Alice Lowe dispensa bronci e sguardi furiosi in
gran quantità, il suo volto si muove sempre tra un’infelicità latente e una
rabbia triste che non può trovare sollievo, e in questa maniera inganna più di
una vittima svelandosi futura mamma e donna ingenua e bizzarramente simpatica. Complicato
scoprire le sue vere intenzioni, difficile tenerla testa nei suoi discorsi
scomposti, impossibile difendersi quando si innesca la fatality. Uccidere in
fondo fa parte della sua nuova normalità, è diventato lo step conclusivo del
giro d’incontri che costituiscono ormai l’unica quotidianità di Ruth. Il resto
è nelle mani di una dolce dottoressa che ne segue la gravidanza, ma ciò non
basta a rasserenare una donna inquieta, sbrindellata da una sfortuna
incalcolabile e che proprio per questo motivo insegue una pace che già sa non
esistere.

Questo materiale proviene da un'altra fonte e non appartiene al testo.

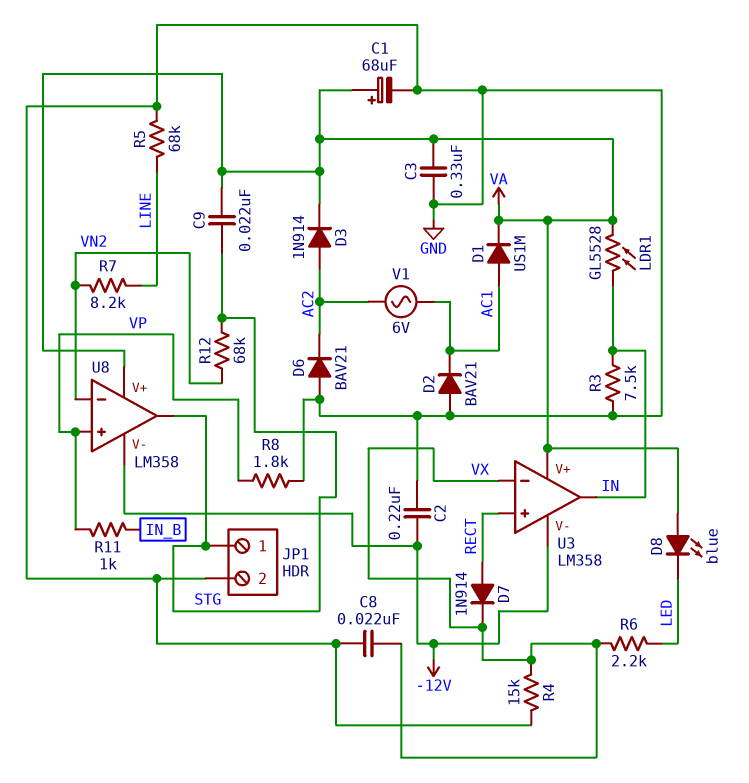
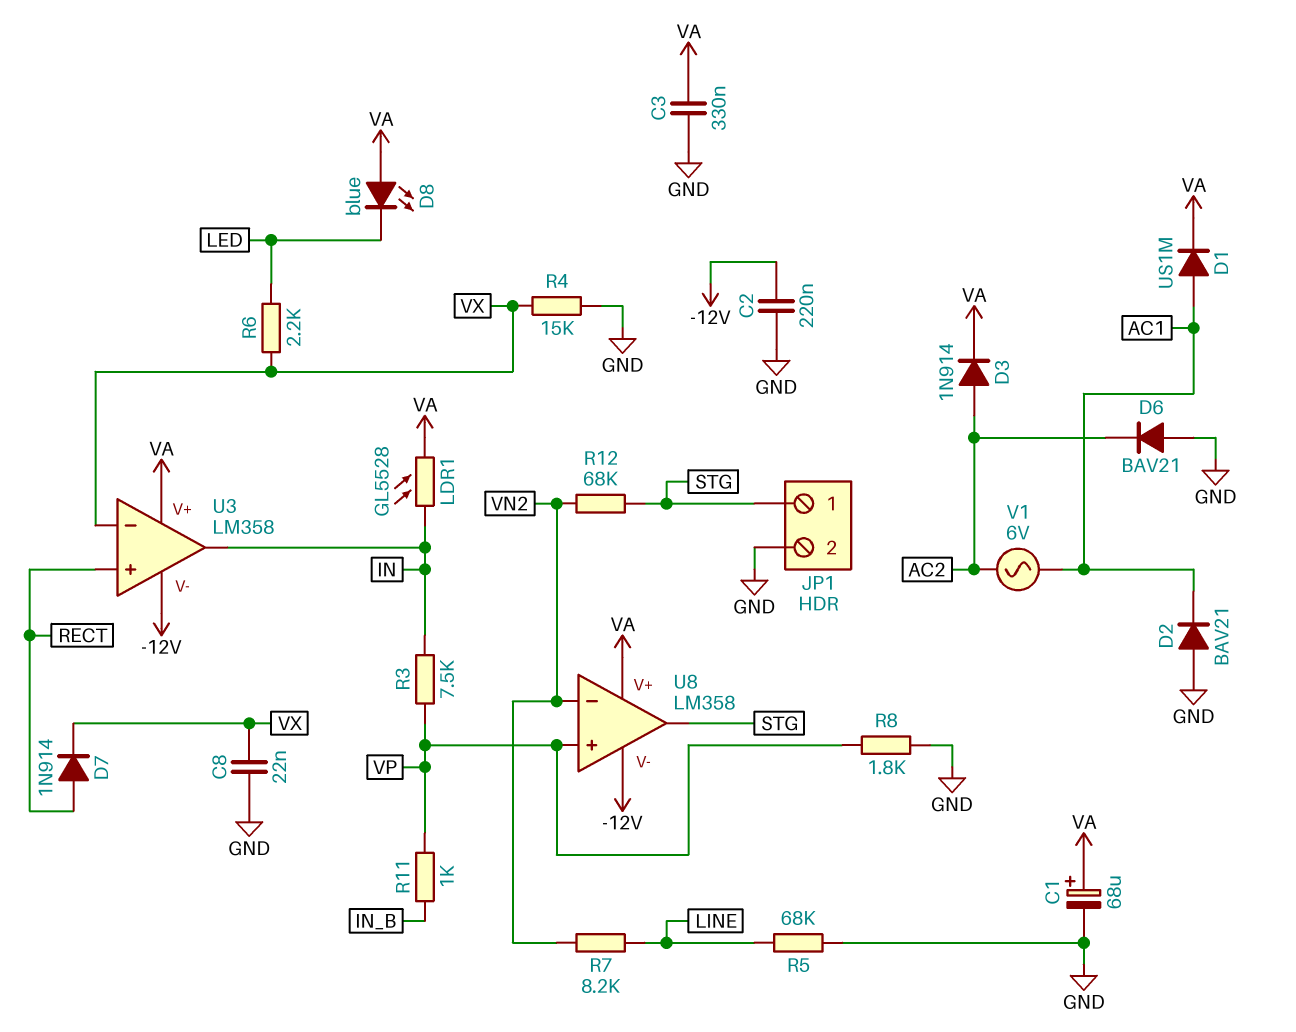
C9: 22nF (STG, VA) -> none
R3: 7.5k (GND, IN) -> 7.5k (IN, VP)

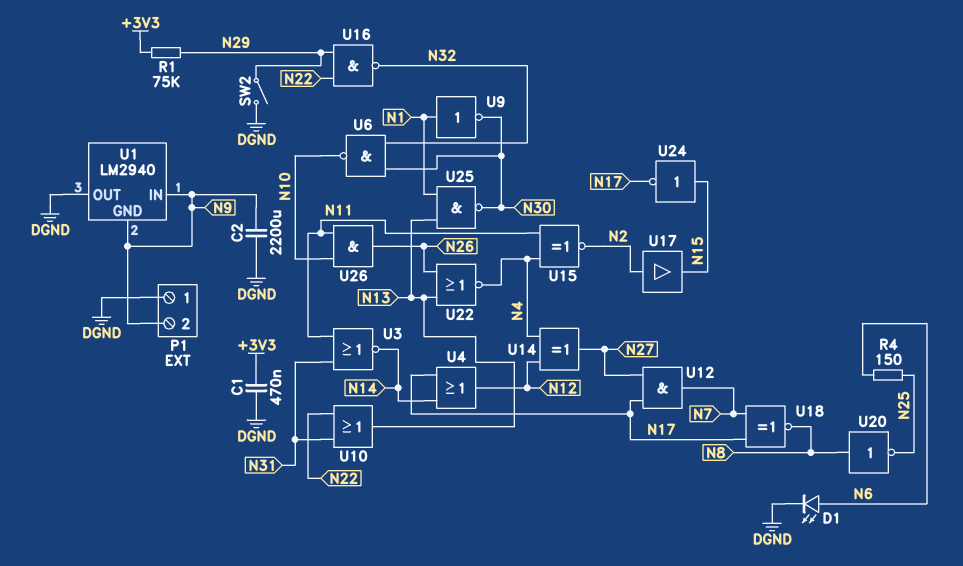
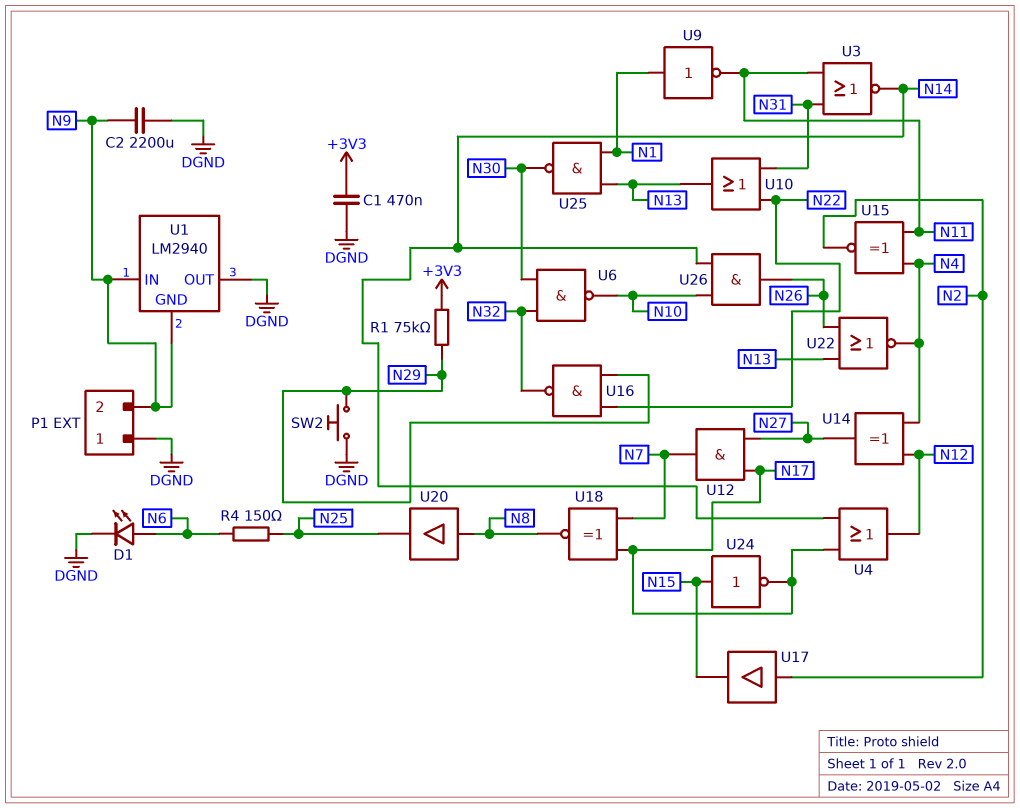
SW2: switch (DGND, N29) -> button (DGND, N29)
U9: NOT (in N1, out N30) -> NOT (in N1, out N11)
U20: NOT (in N8, out N25) -> buffer (in N8, out N25)
U26: AND (in N10, in N11, out N26) -> AND (in N10, in N14, out N26)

La sete di sangue è un pretesto per continuare una vita interrotta
bruscamente, ma non sostituisce ciò che la sorte ha tolto a Ruth, ed è nei
momenti in cui la donna si incrina e inciampa prima di sferrare il colpo finale
che Prevenge rilascia il suo animo
più vero e caldo, innalzandosi verso lidi toccanti davvero ben orchestrati per
umanità e descrizione dei sentimenti.
Da una parte abbiamo l’ironia quindi che disegna
personaggi strampalati, instabili, perdenti, odiosi e allo stesso tempo
tenerissimi, e non serve sottolineare come i dialoghi penetranti, nella
migliore tradizione british, rappresentino il grande punto di forza del film.

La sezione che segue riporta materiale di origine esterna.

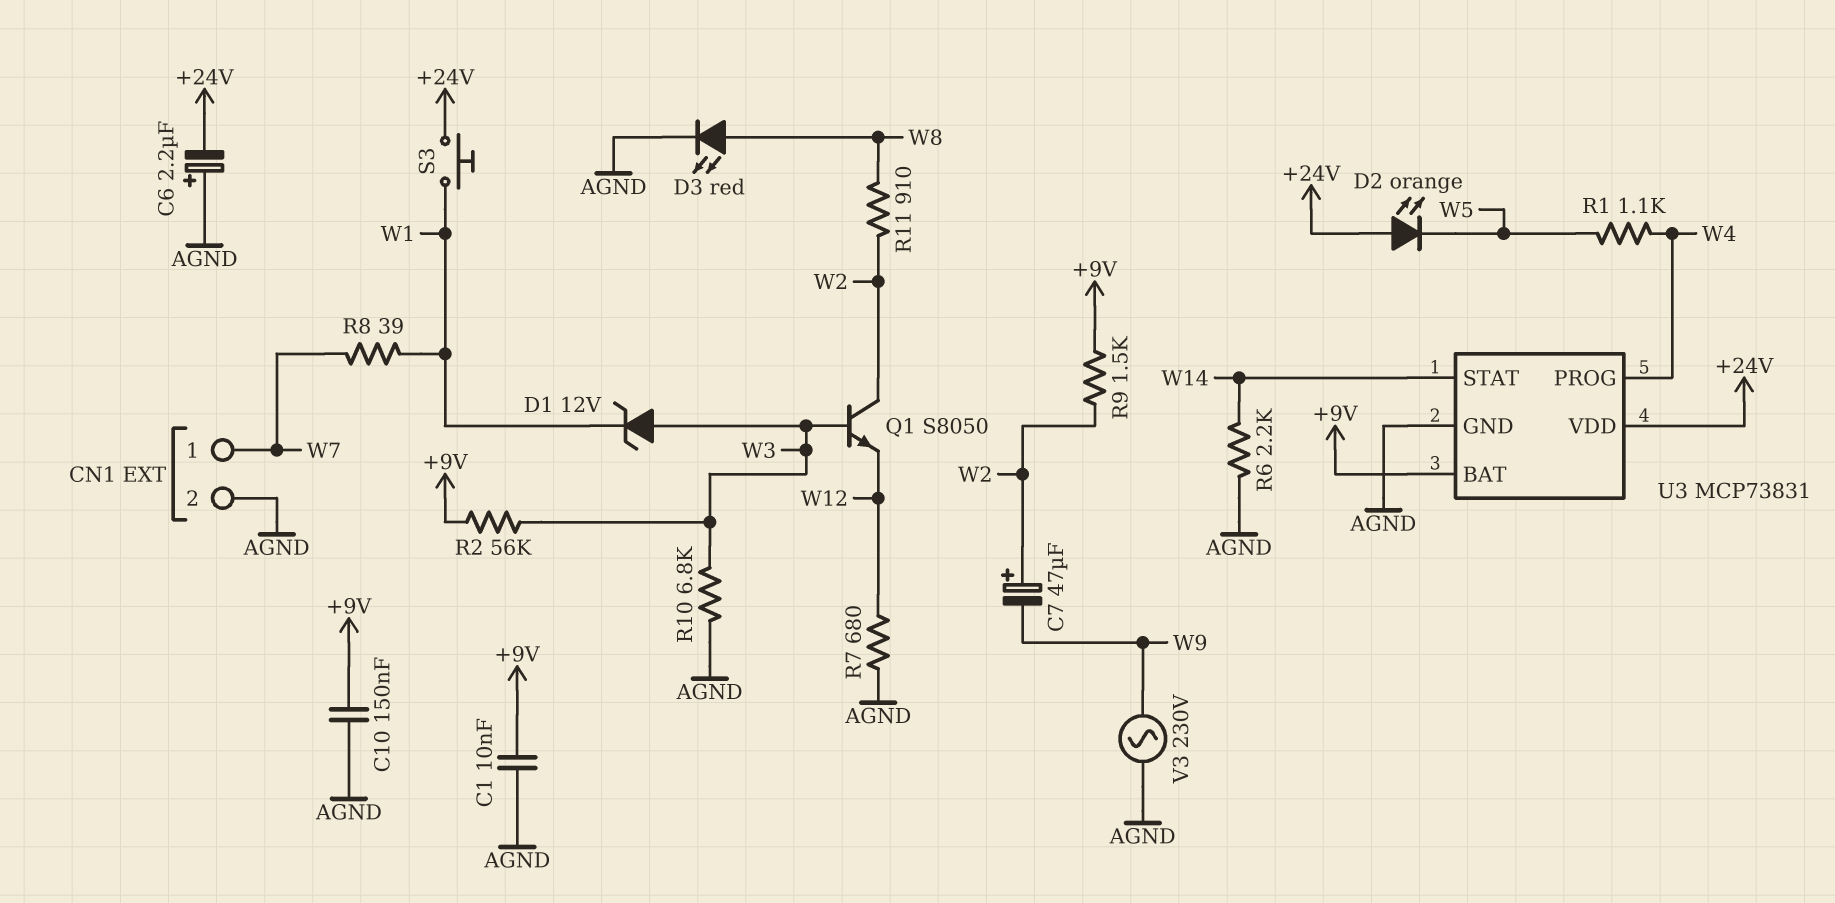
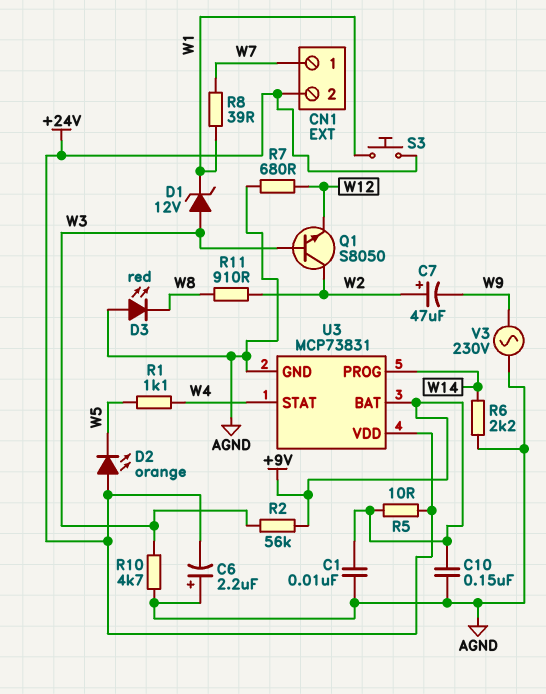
CN1 pin 2: AGND -> +24V
D3: LED red (A W8, K AGND) -> LED red (A AGND, K W8)
R5: none -> 10 (+9V, +24V)
R9: 1.5k (+9V, W2) -> none
R10: 6.8k (AGND, W3) -> 4.7k (AGND, W3)
U3 pin PROG: W4 -> W14
U3 pin STAT: W14 -> W4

Dall’altra ci sono le istantanee espressioni di violenza che irrompono con la
stessa forza brutale dei coltelli che trafiggono stomaci e recidono gole. Il
feto parlante è un’aggiunta grottesca nel tono delirante che già
contraddistingue l’intero andamento del film, e si incastra perfettamente nel
mezzo.
Quello che però manca a questa pur piacevolissima
scheggia di follia film è una maggior varietà delle situazioni, quasi si
trattenesse l’esplosività del film contro la sua stessa voglia. L’autrice in
fondo non fa che passare da un delitto all’altro costruendoli come sketch
teatrali, senza che un raccordo di qualche tipo possa legarli e favorire una
visione che, bisogna dirlo, in alcuni momenti si fa anche stanca.
Insomma, un titolo dal grande potenziale non
sempre espresso, che si ritorce su sé stesso in qualche occasione di troppo ma
che sa rialzarsi nei momenti migliori. Tra le cose più interessanti del 2017,
l’Inghilterra horror sa distinguersi ancora una volta.